In order to improve their written communication skills, students individually wrote a series of three emails to the management of a company as part of a larger group project looking at that company’s processes and bottlenecks. The first email introduced the student group and their aims working with the company, the second identified a cause for process optimisation, and the last detailed both short- and long-term solutions. All emails were to be written in a clear, concise and informative manner, using business English.

These emails were started in class during the first three lessons and were finished as homework within the first three weeks, with class time partially devoted to addressing questions raised from this homework. Afterwards, lessons focussed on spoken communicataion, until the the oral and written exams in week 8. The written exam saw students work with a case study and write an email similar to those they had practiced in the first 3 weeks. Throughout the course, the instructor avoided powerpoints and focussed on hands-on activities, word games, and practice-based learning, creating a more interactive and engaging learning environment. 

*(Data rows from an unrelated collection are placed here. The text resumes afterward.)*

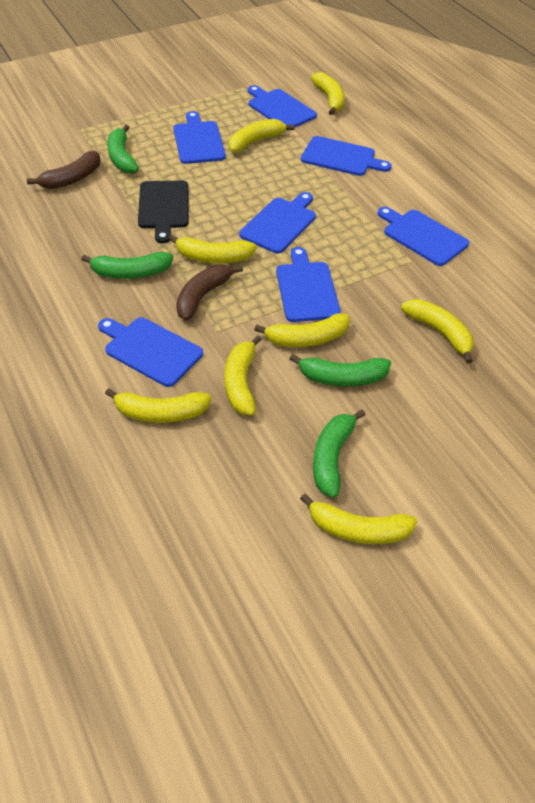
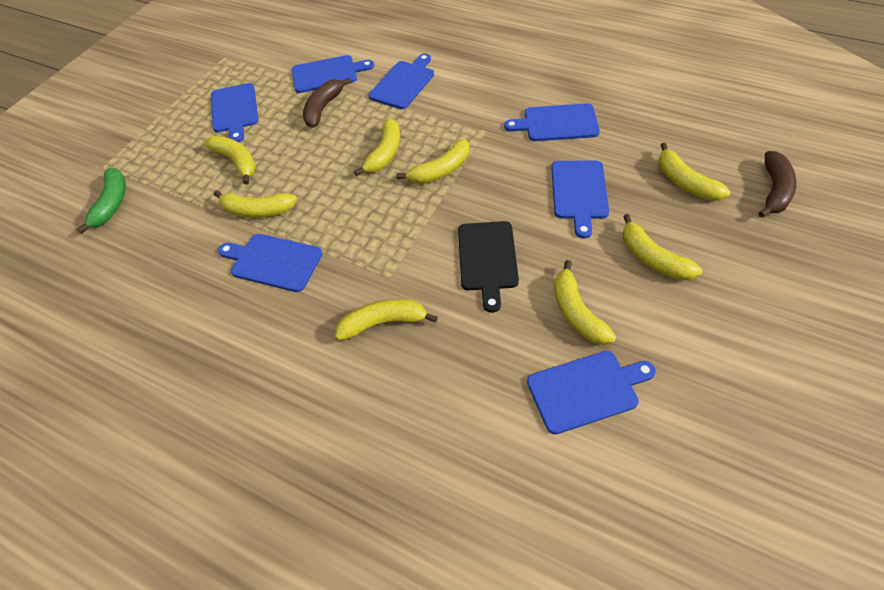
green banana: 4 -> 1

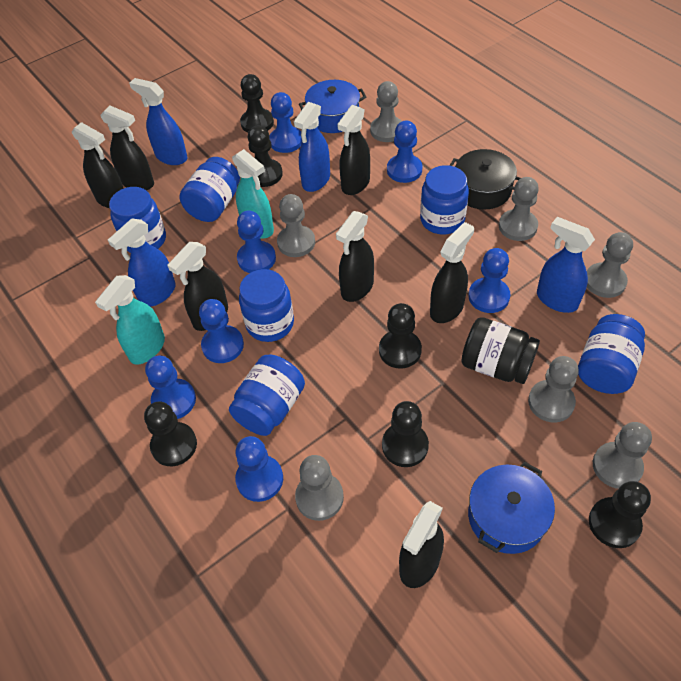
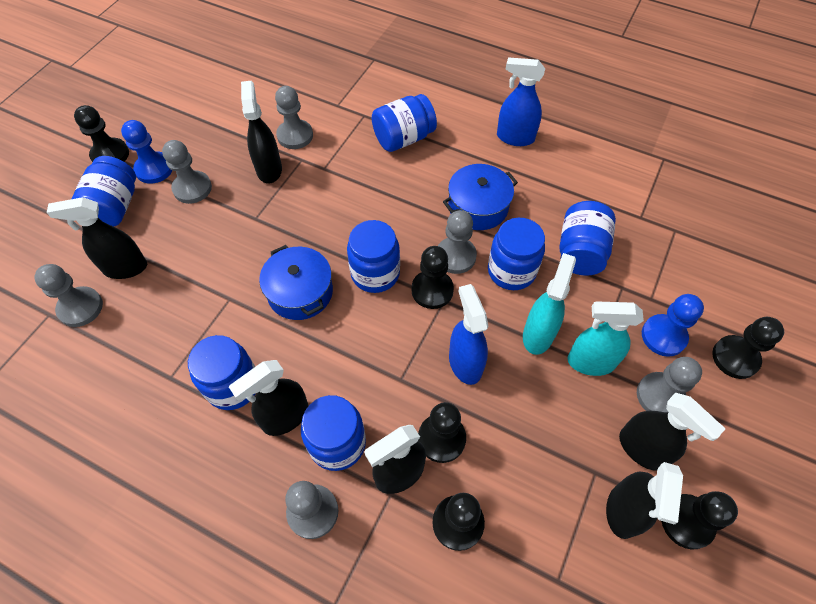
black jar: 1 -> 0
black pot: 1 -> 0
black spray bottle: 7 -> 6
blue jar: 6 -> 7
blue pawn: 7 -> 2
blue spray bottle: 4 -> 2
grey pawn: 7 -> 6

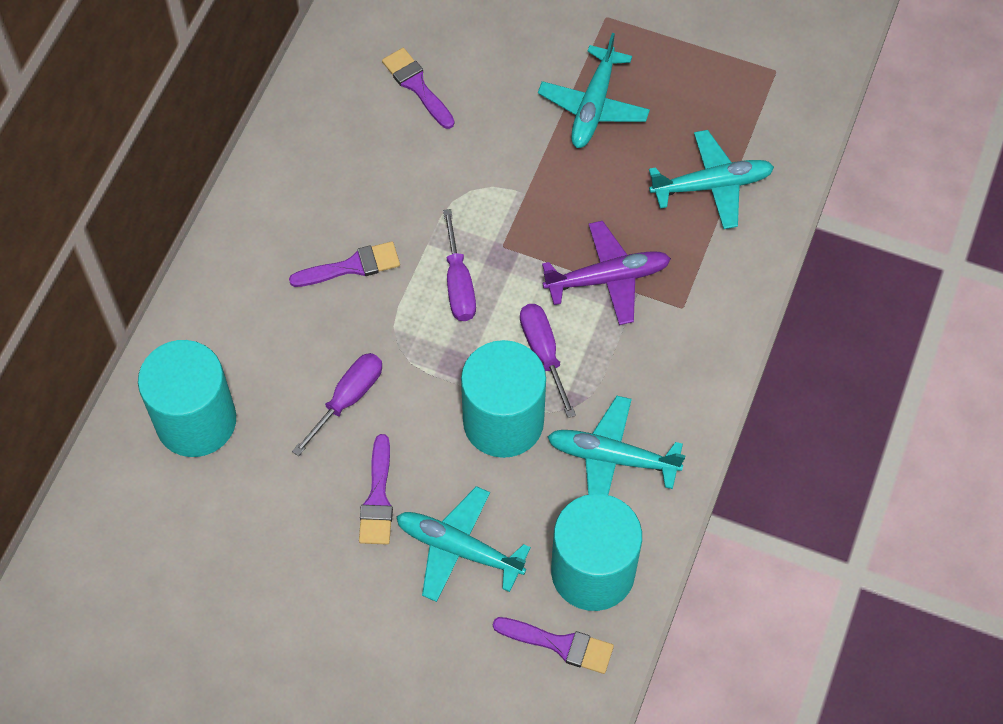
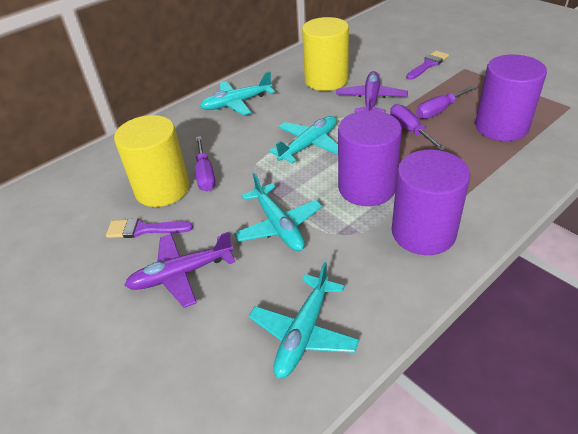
purple brush: 4 -> 2
purple cylinder: 0 -> 3
purple plane: 1 -> 2
turquoise cylinder: 3 -> 0
yellow cylinder: 0 -> 2

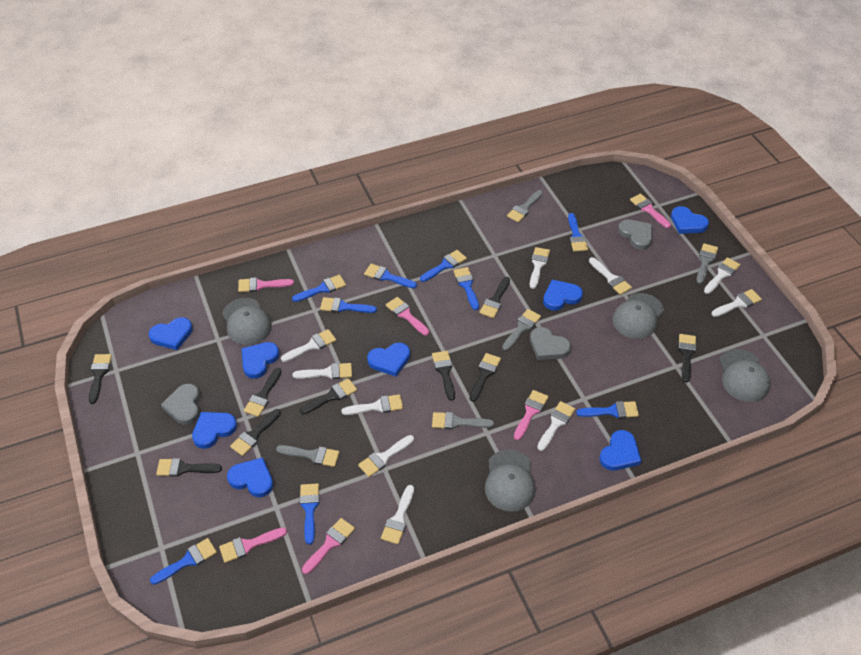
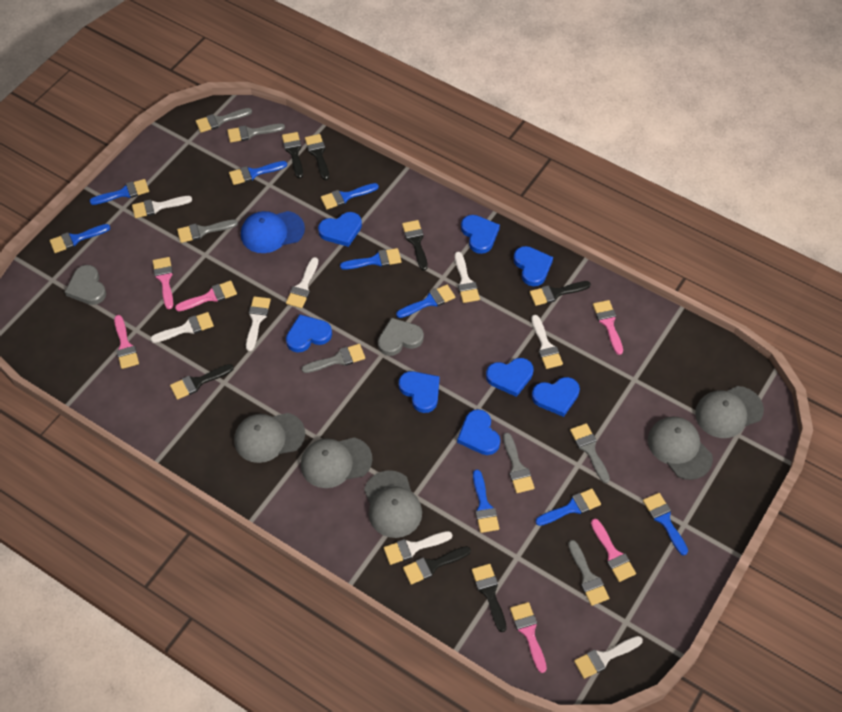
black brush: 9 -> 7
blue cap: 0 -> 1
grey brush: 5 -> 7
grey cap: 4 -> 5
grey heart: 3 -> 2
white brush: 10 -> 8

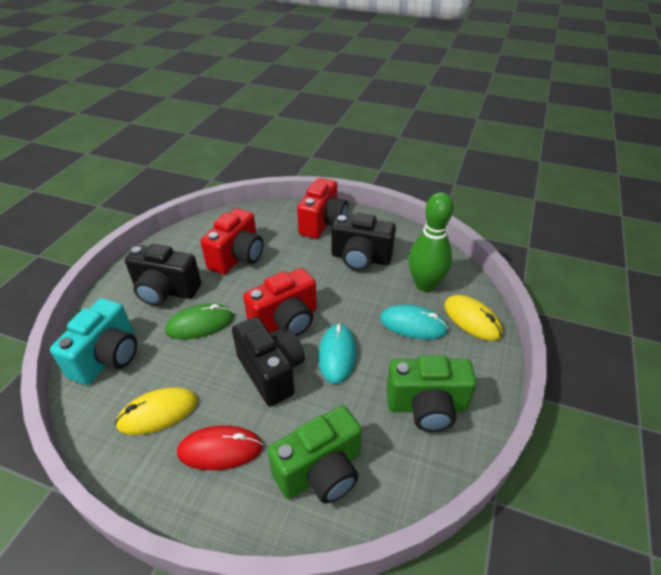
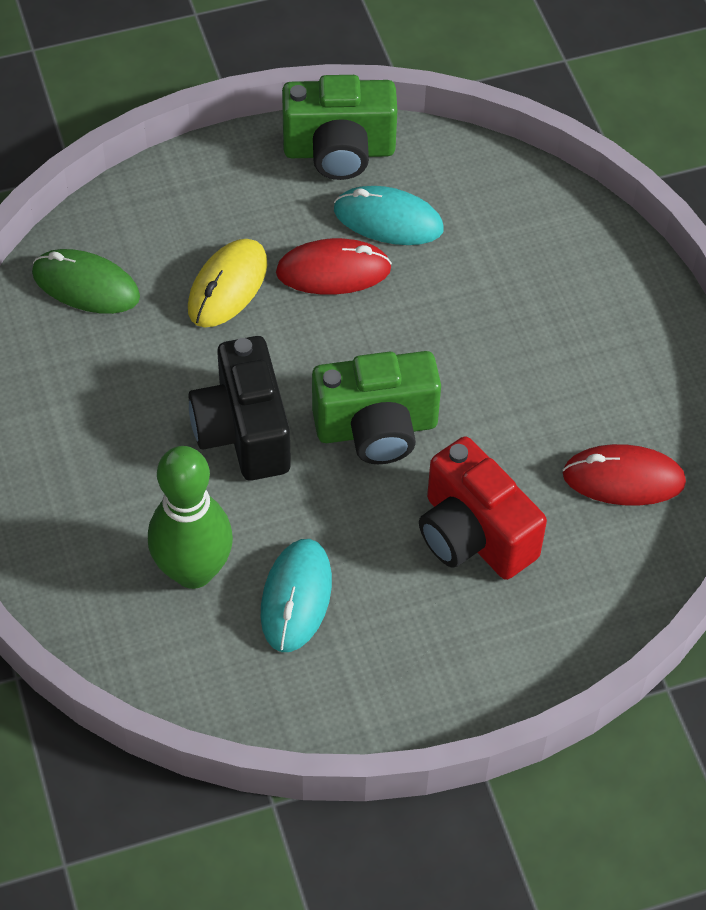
black camera: 3 -> 1
red camera: 3 -> 1
red mouse: 1 -> 2
turquoise camera: 1 -> 0
yellow mouse: 2 -> 1

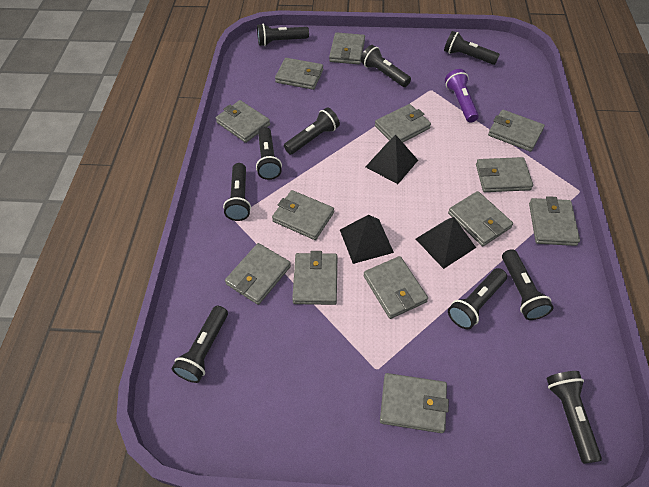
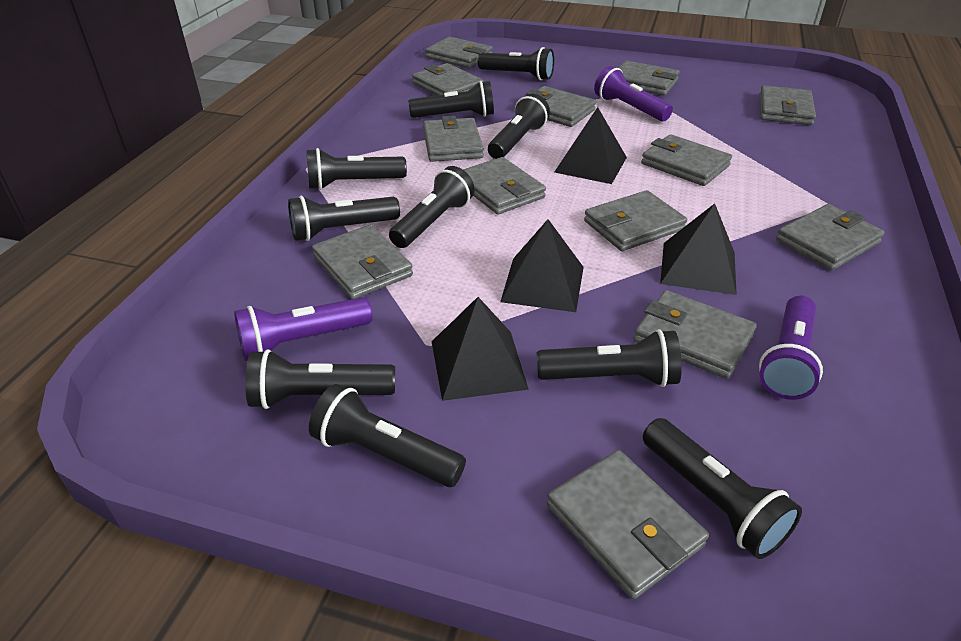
black pyramid: 3 -> 4
purple flashlight: 1 -> 3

For each of these email-writing activities in the first three weeks, students were able to use Automated Feedback to gain instantaneous feedback suggestions on criteria such as sentence length, punctuation, wording, and word count, among others. They were able to accept, ignore, or dispute these suggestions (leaving a comment as to why a particular suggestion might be eroneous) and iterate at will on successive drafts before the final submission.

Bloom's Taxonomy

Learning activities based on the Bloom taxonomy are mainly at the level of:

Understanding
conventions of written and oral communication for business English

Applying
learned rules and received feedback in written exercises

Creating
a series of emails adhering to the rules and conventions for communication

Assessment of learning outcomes

The homework assignments of the first three weeks were not graded; these acted as formative assignments. The speaking and written exams at the end of the course each accounted for 50% of the total grade. Both exams needed to be passed in order to obtain credit.

Notable outcomes

– Despite the Automated Feedback tool not being compulsory, around two-thirds of students made use of the tool for each of the three homework assignments, demonstrating that it was perceived as valuable.

– The instructor found that the processing of feedback between students, for example when comments or opinions on work were exchanged in class, ran more smoothly after a few occurrences, suggesting that “autonomy and confidence should be built up at multiple points throughout the course”.

– It was reported that students were now asking for less feedback from the teacher, as more was able to be generated through the Automated Feedback tool and through peer feedback, “they got used to it and were able to do it themselves, knew how it worked, and knew that their reflections afterwards would be read.”

"The tool helps us to see students, to see where they’re at and who we might need to contact to offer more help." – Rosalind Van Aalen, Avans University of Applied Sciences

The role of the instructor

• A mention was made by the instructor at the beginning of the course, telling students that the tool was available to check a limited number of elements in their writing.

• For students who had checked their work with the tool, analytics were generated allowing the instructor to get a sense of general student activity and performance on the assignment.

• The instructor remarked that they would like to make the use of the tool an explicit part of the assignment process, asking students to show received feedback and how it was used to make improvements. This is already in place in other courses delivered by the instructor.

Added value of technology

The instructor noted that the tool was more accessible than similar writing-check tools such as Grammarly, pointing to the consistency of grading and the assignment-marking process, as well as heightened visibility on student activity. Giving students the opportunity to take responsibility of their own learning process with this tool heightens student autonomy and allows writing to improve without requiring the instructor to individually address each student's work.